TRANSFER OF AMOUNTS TO INVESTOR EDUCATION AND PROTECTION FUND
Your Company did not have any funds lying unpaid or unclaimed for a period of seven years. Therefore there were no funds which were required to be transferred to Investor Education and Protection Fund (IEPF).
CORPORATE INSOLVENCY RESOLUTION PROCESS INITIATED UNDER THE INSOLVENCY AND BANKRUPTCY CODE, 2016 (IBC)
No Insolvency resolution process has been initiated/ filed by a financial or operational creditor or by the Company it under the IBC before the NCLT.
CORPORATE SOCIAL RESPONSIBILITY (CSR)
Corporate Social Responsibility is applicable on the Company as per section 135 of Companies Act, 2013 and other relevant provisions of SEBI (Listing Obligations and Disclosure requirements), 2015, our Company profitability of last 3 years is in negatives (details of which provided in theD-6) as attached which forms part of the Board Report. The Company has formulated the Corporate Social Responsibility Committee and the details provided in the Board report as well as in the annexure as attached. However the Company's losses are converting into profitability and soon, our company will adopt the project as per the applicable law.
OTHER DISCLOSURES
The Company does not have any scheme of provision of money for the purchase of its own shares by employees or by trustees for the benefit of employees in the Financial Year 2023-24.
Neither the Managing Directors nor the Whole-time Directors of the Company have received any remuneration or commission from any of its subsidiaries.
No fraud has been reported by the Auditors to the Audit Committee or the Board.
Neither application was made nor is any proceeding pending under the Insolvency and Bankruptcy Code, 2016 in the financial year 2023-24.
No settlements have been done with banks or financial institutions.
ACKNOWLEDGEMENT AND APPRECIATION
The Directors take this opportunity to express their deep sense of gratitude to its Central and State Governments and local authorities for their continued co-operation and support.

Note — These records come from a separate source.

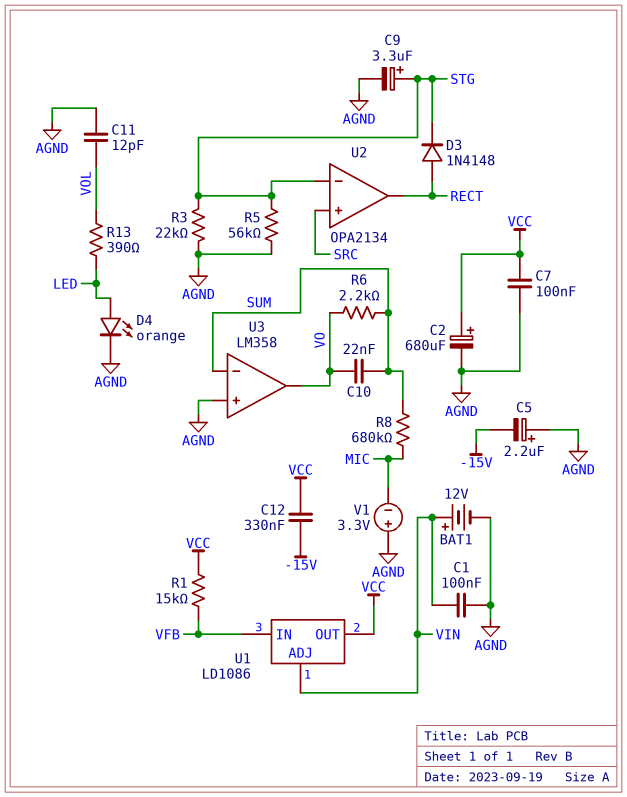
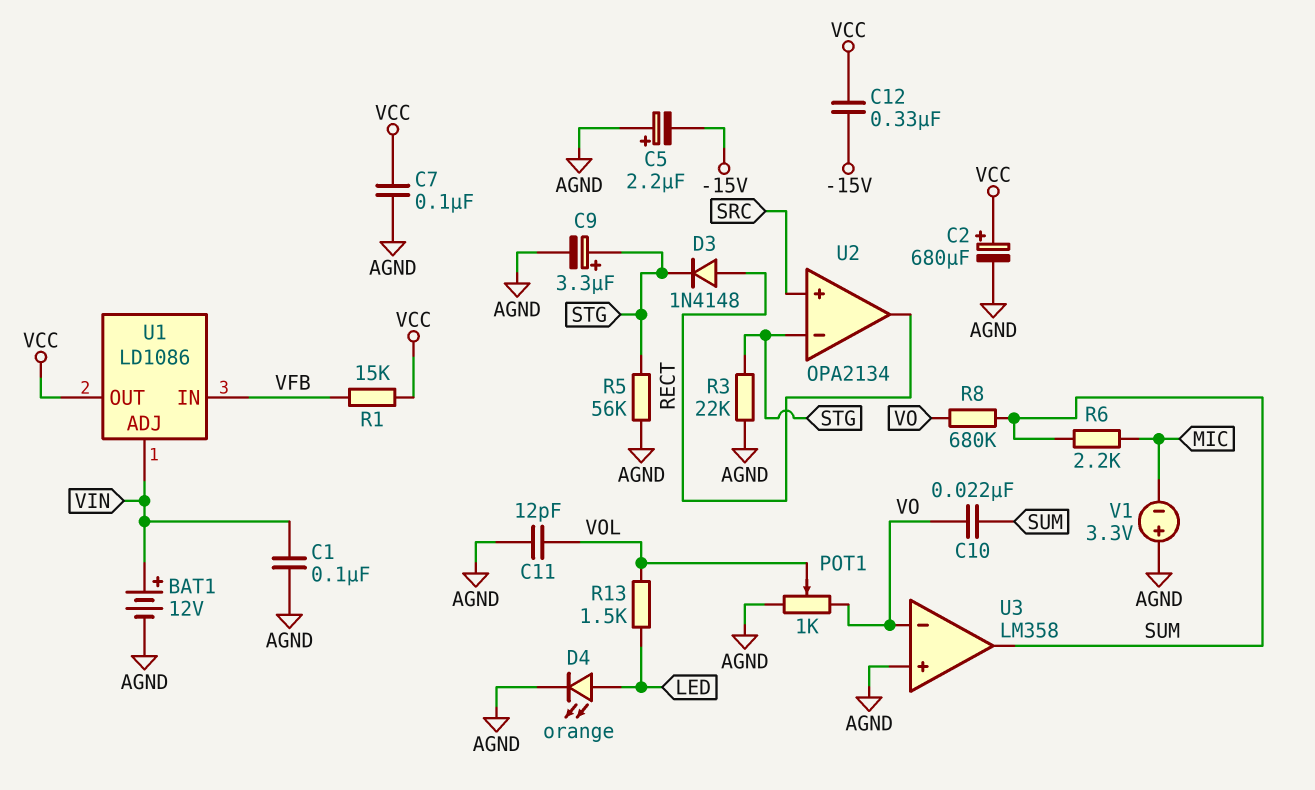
POT1: none -> 1k (AGND, VO, wiper VOL)
R6: 2.2k (SUM, VO) -> 2.2k (MIC, SUM)
R8: 680k (MIC, SUM) -> 680k (SUM, VO)
R13: 390 (LED, VOL) -> 1.5k (LED, VOL)
U3 pin in-: SUM -> VO
U3 pin out: VO -> SUM

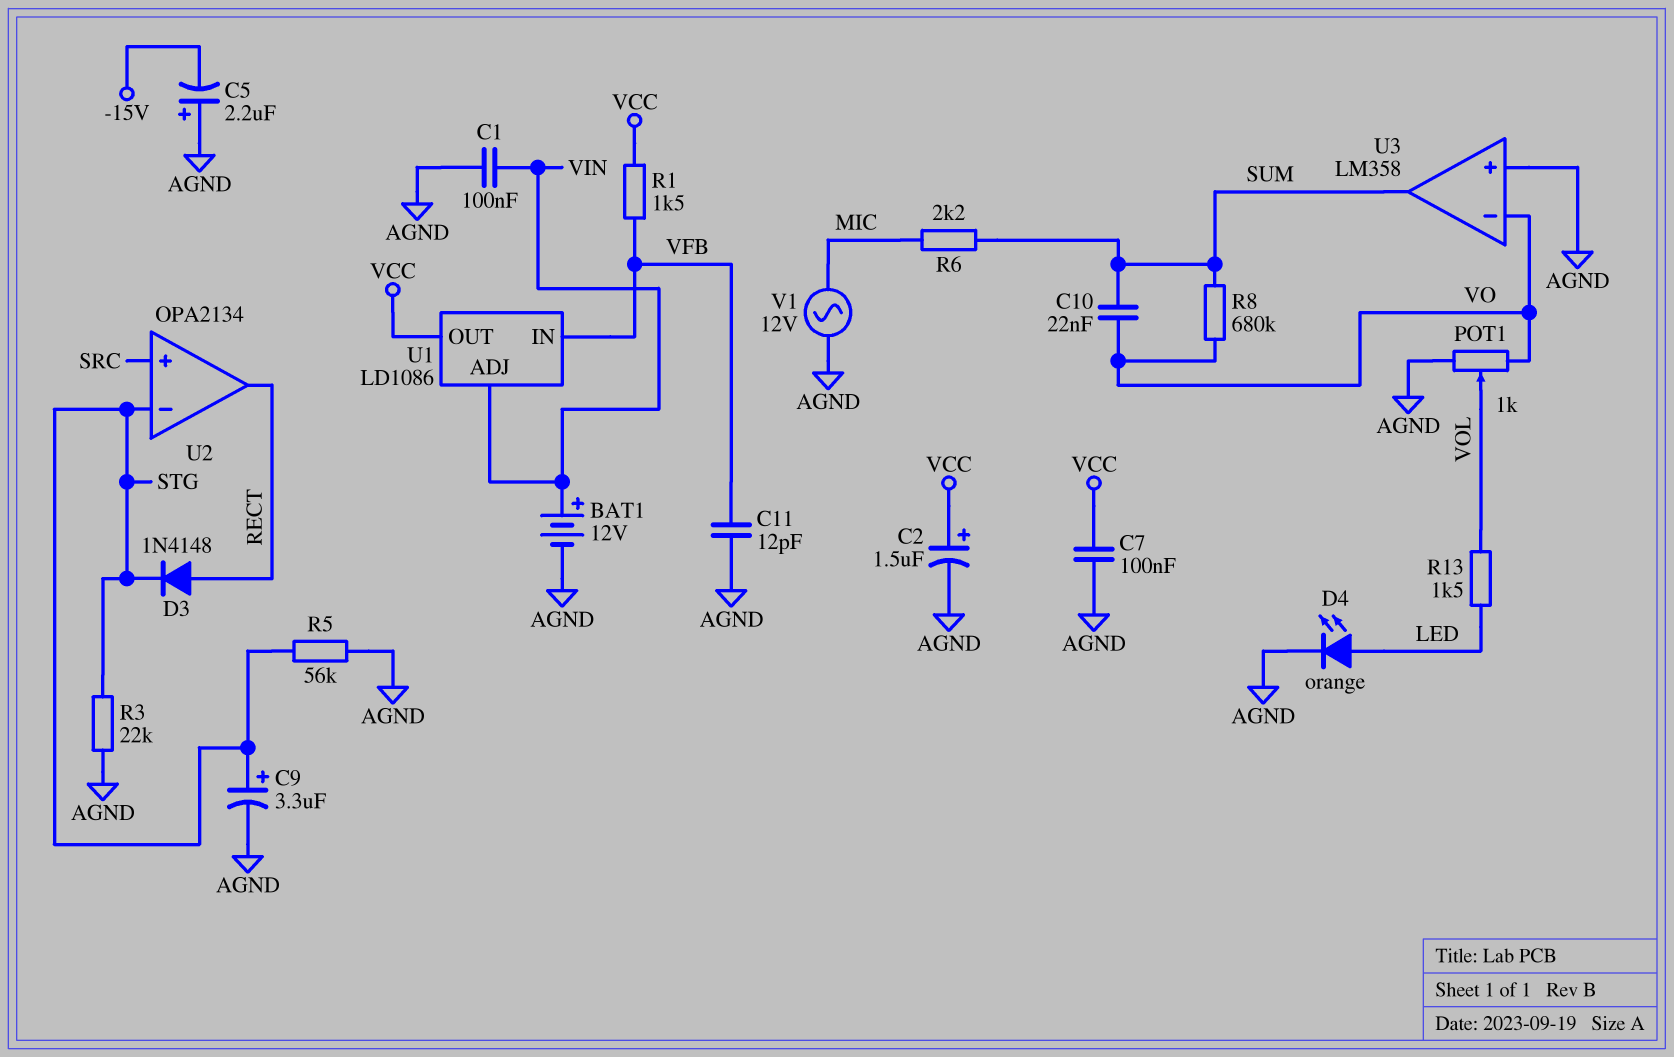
C2: 680uF (plus VCC, minus AGND) -> 1.5uF (plus VCC, minus AGND)
C11: 12pF (AGND, VOL) -> 12pF (AGND, VFB)
C12: 330nF (-15V, VCC) -> none
R1: 15k (VCC, VFB) -> 1.5k (VCC, VFB)
V1: 3.3V (plus AGND, minus MIC) -> AC 12V (AGND, MIC)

They also would like to place on record their sincere appreciation for the commitment, hard work, and high engagement level of every employee of the Company.
The Directors would also like to thank various stakeholders of the Company including customers, dealers, suppliers, lenders, transporters, advisors, local community, etc. for their continued committed engagement with the Company.
The Directors would also like to thank the shareholders of the Company for their confidence and trust reposed in the management team of the Company.